David talked of perseverance and how getting past “gate keepers” is essential when dealing with large organizations or high-profile individuals. Gate keepers are the intermediaries between media and the person of power. If you want to interview Donald Trump, prepare to go through a lot of gate keepers.
When it comes to perseverance there is an old rule in marketing known as “The Rule of Seven’”. Simply put, the more your brand gets in front of a consumer the more familiar and likely to convert they become. On average, it takes 7 “touchpoints”.
In one instance of Folkenflik writing a story on then presidential candidate Hillary Clinton, when asked for a quote her team gave silence. David didn’t give up. Folkenflik called them out on Twitter and after several tweets, they responded.
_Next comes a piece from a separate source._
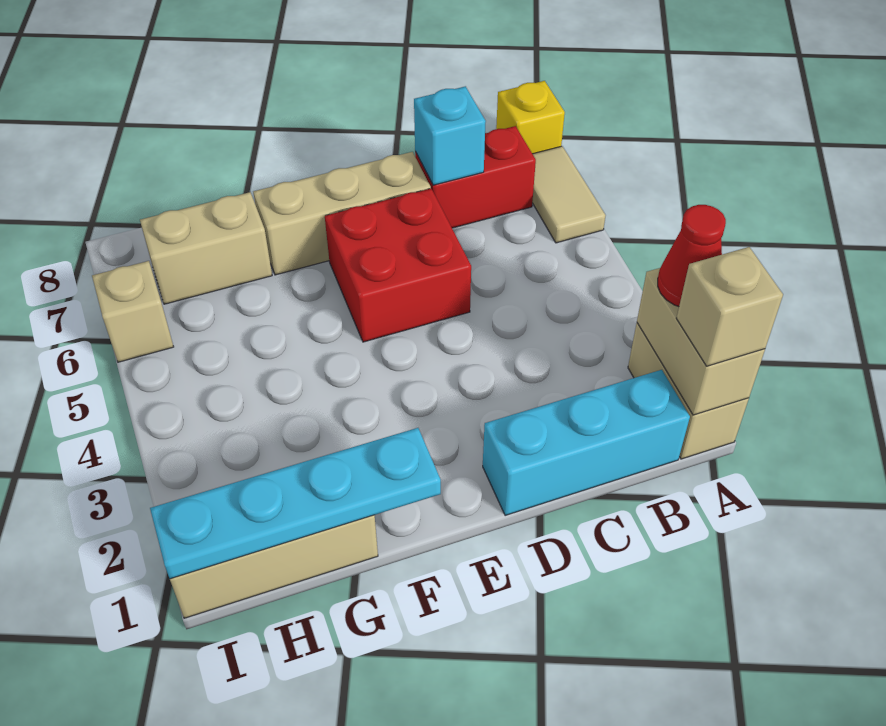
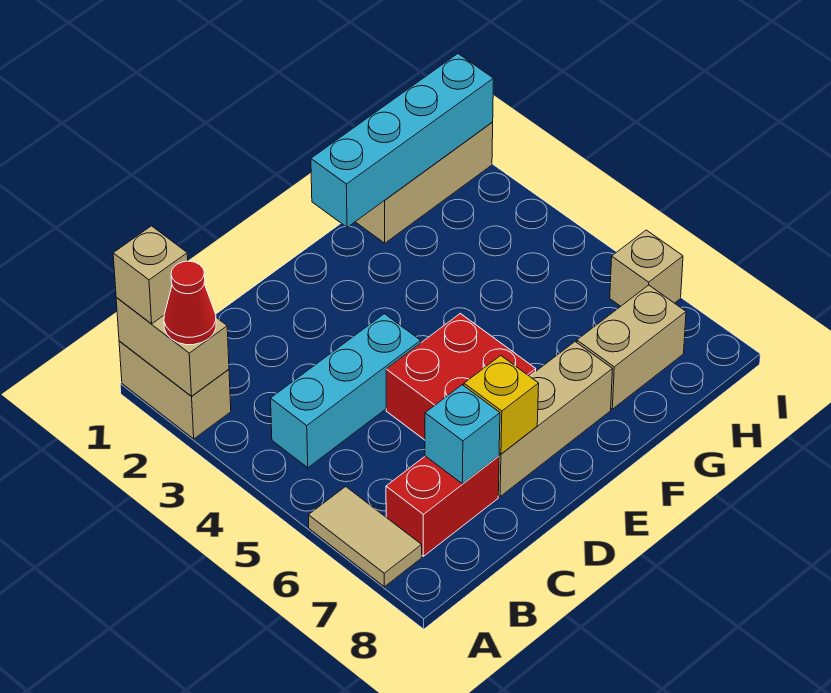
yellow brick A8 level 1 -> yellow brick D7 level 2
cyan brick B1:D1 level 1 -> cyan brick B4:D4 level 1
cyan plate F1:I1 level 2 -> cyan brick F1:I1 level 2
Act often, stay persistent, contact the subject with as many channels as you can find them, and results will come. Diving deep with as many mediums and contacts as possible is helpful to persevering.
Depth is important with any subject, whether marketing, reporting, or researching. What differentiates the experts from everyone else is how deep they can take a topic. Depth can be achieved by performing hours of research and in-the-field study. However, in most scenarios time is of the essence and depth must be portrayed with speed. Thus choosing what to go deep on becomes crucial, and that requires tact.
Finally, we arrive at one of the most important concepts to be learned in life. In our youth it’s easy to become headstrong, opinionated, and act like “know-it-alls” (as I write a blog post😏). This doesn’t do us any favors when it comes to winning others over. Whether interacting with an audience, an employer, or our social sphere whatever your message is must be conveyed in such a way that the audience feels obligated to take action. Our case must be so strong, so compelling that they immediate jump to arms. A book that I suspect Folkenflik himself has read is Dale Carnegie’s How to Win Friends and Influence People. If he hasn’t read it, then he could certainly write his own book on the topic. The basic principle is that a concept can be screamed from the mountain top, but if the audience doesn’t feel convinced to do something, they won’t. Convey a strong message, convince the audience of the importance of the cause, and action will ensue.
Hustle is innate. Optimizing that drive to get the best outcomes on the other hand — that is a skill. Skill’s are tools, and they can be sharpened, refined and mastered. Developing sales skills, and learning when to deploy tact are essential to any business.